The company is poised for growth not only because of its recent investments, but also because cannabis was declared an essential business amid pandemic-related closures, Holcomb said.

“We were very surprised to be deemed an essential business. No one saw that coming, but it gave people the option to medicate how they felt fit,” she said, noting cannabis continues to solve problems for people facing anxiety, pain and other medical conditions.

Gold Flora began in 2017 when Holcomb, the founder of real estate asset management firm BlackStar Financial, purchased 28 acres to build a 620,000-square-foot cannabis campus in Desert Hot Springs.

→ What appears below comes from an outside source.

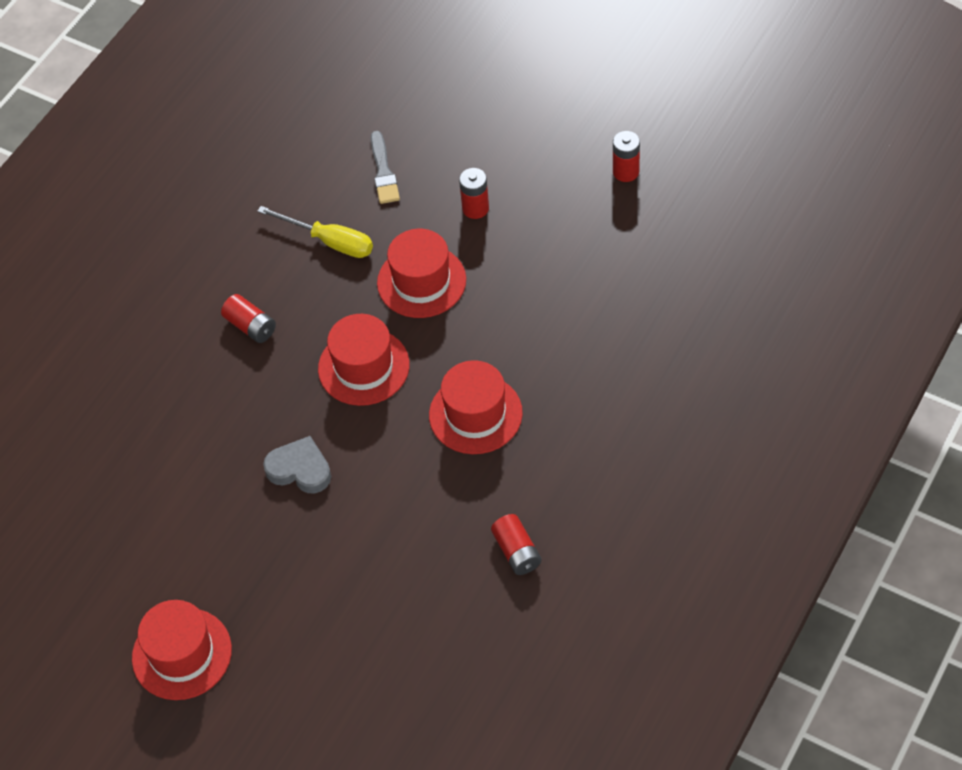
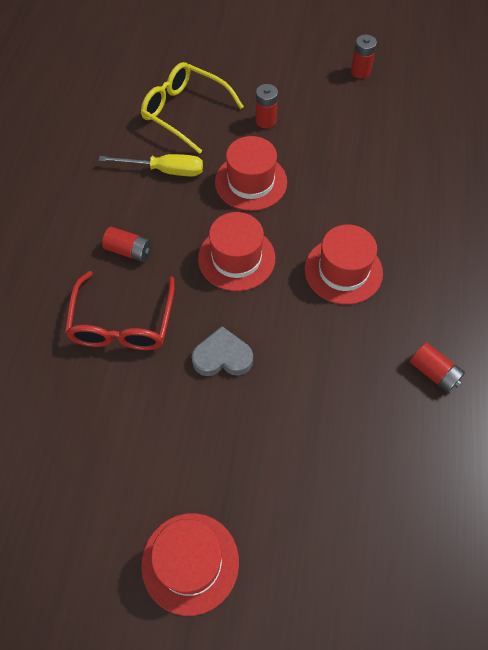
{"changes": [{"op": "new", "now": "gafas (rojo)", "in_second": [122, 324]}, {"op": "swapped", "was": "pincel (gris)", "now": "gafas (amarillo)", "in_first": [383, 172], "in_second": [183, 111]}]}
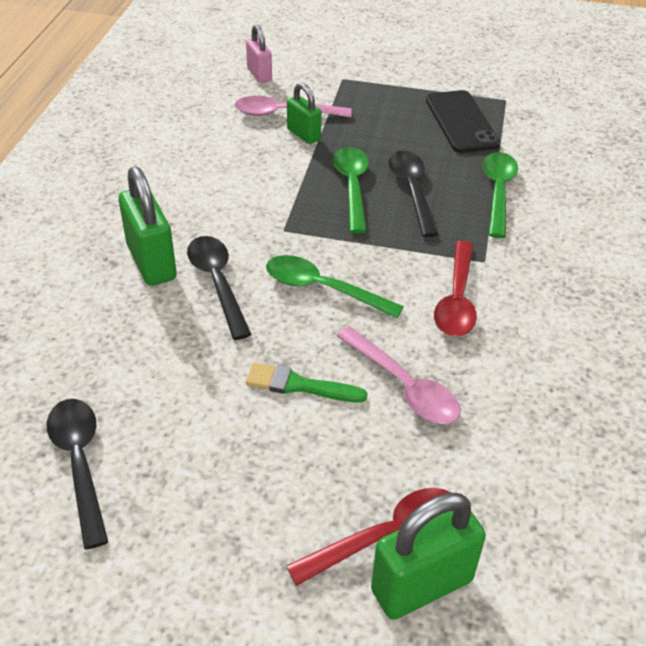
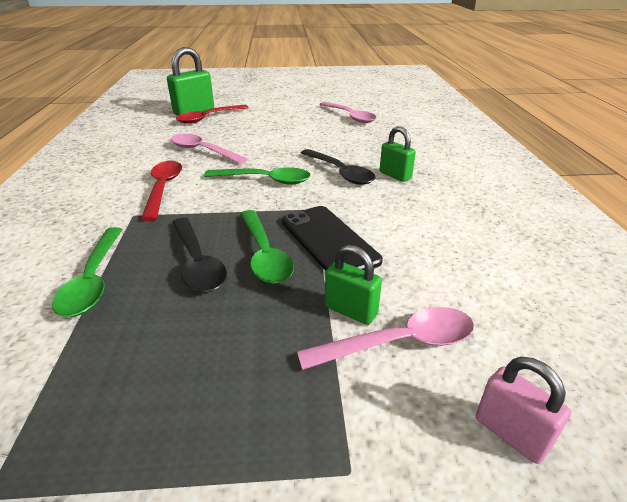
{"changes": [{"op": "gone", "was": "pincel (verde)", "in_first": [299, 385]}, {"op": "shifted", "was": "móvil (negro)", "in_first": [461, 122], "in_second": [328, 241]}, {"op": "repainted", "was": "cuchara (negro)", "now": "cuchara (rosa)", "in_first": [80, 463], "in_second": [350, 116]}, {"op": "scaled", "was": "candado (verde)", "in_first": [151, 262], "in_second": [395, 175], "ratio": 0.61}]}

The company currently has 200,000 square feet in operation, and it charges a 15%-20% distribution fee for about 15 customers.

Holcomb said that by the end of 2020, the number of legally licenses dispensaries in California reached 600 retail locations and $6 billion in annual revenue. She’s expects that number top 1,000 locations and $8 billion in revenue by the end of 2021.

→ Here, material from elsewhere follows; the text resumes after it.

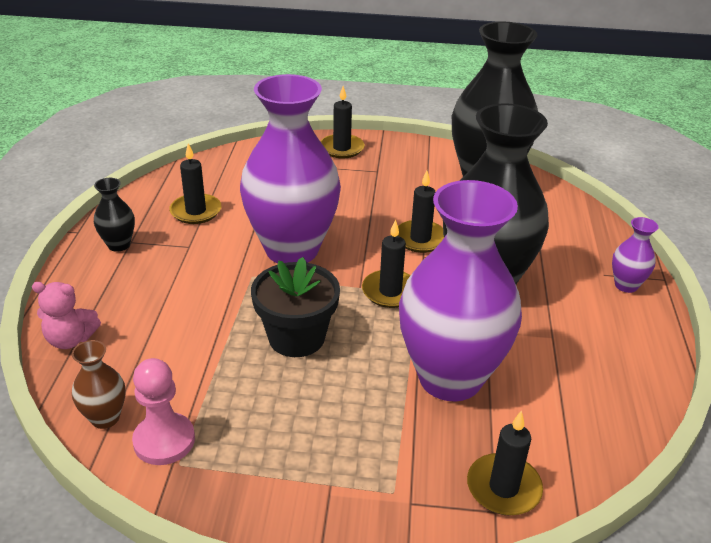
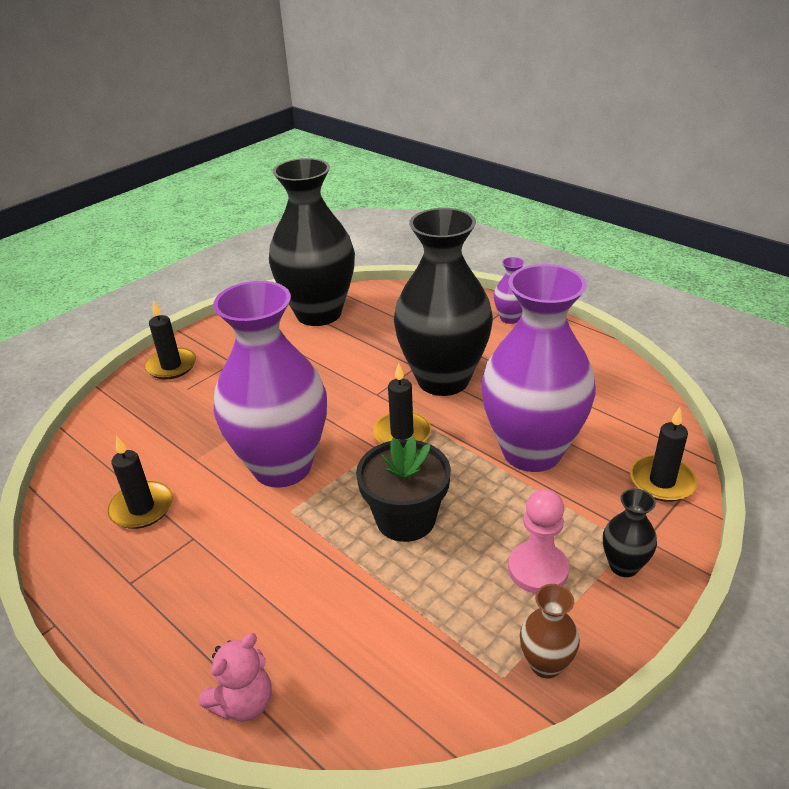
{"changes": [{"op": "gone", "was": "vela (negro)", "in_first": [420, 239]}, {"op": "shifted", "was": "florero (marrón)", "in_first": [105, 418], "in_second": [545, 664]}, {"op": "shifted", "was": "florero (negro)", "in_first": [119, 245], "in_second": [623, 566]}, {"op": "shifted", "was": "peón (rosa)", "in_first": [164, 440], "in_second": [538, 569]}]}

Gold Flora’s 100-person team includes COO Greg Gamet and CFO Chris Martin, both of whom were previously involved with cannabis paraphernalia firm KushCo Holdings, which was based in Cypress before being sold this year to a Florida firm.

Savage Eyes Expansion After $44M Buy  

Savage Enterprises believes it’s secured a deal that will preserve and grow its business for years to come.

The Costa Mesa company, which owns several brands such as Savage CBD and Zen Panda that span cannabis, CBD and e-liquid vape products, said last month it entered an agreement to be acquired by Jacksonville, Fla.-based Acquired Sales Corp. for $44 million.

“We’ve seen a lot of acquisitions in the cannabis space that haven’t worked out,” Chris Wheeler, chief executive of Savage, told the Business Journal.

“We saw a lot of potential in this deal. We aren’t putting our employees at risk, and we get to pick and choose the relationships we have with our sister companies—all while having the financial resources of a publicly traded company.”

The deal included $15.8 million in cash and 8.7 million shares of Acquired Sales’ common stock.

Acquired Sales also said it would purchase Premier Greens LLC and bump Savage’s stake in MKRC Holdings LLC to 100% for $2 million. Premier Greens holds five conditional use permits from the City of Palm Springs for cultivation, manufacturing, dispensing, delivery and distribution of cannabis, while MKRC Holdings owns a 5,560 square foot building that the company intends to use for growing, selling and transporting cannabis.

Savage is in the process of growing its team—having added some 25 employees this year alone for a total of 65 employees—and expects to maintain its headquarters in Irvine.

It’s already in talks to explore partnerships with Acquired Sales’ other brands, including hemp-derived product maker Lifted Made, and plans to strengthen its position in inventory and logistics.

Looking ahead, the company also aims to boost its wholesale business, which currently has 5,000 accounts across its brands.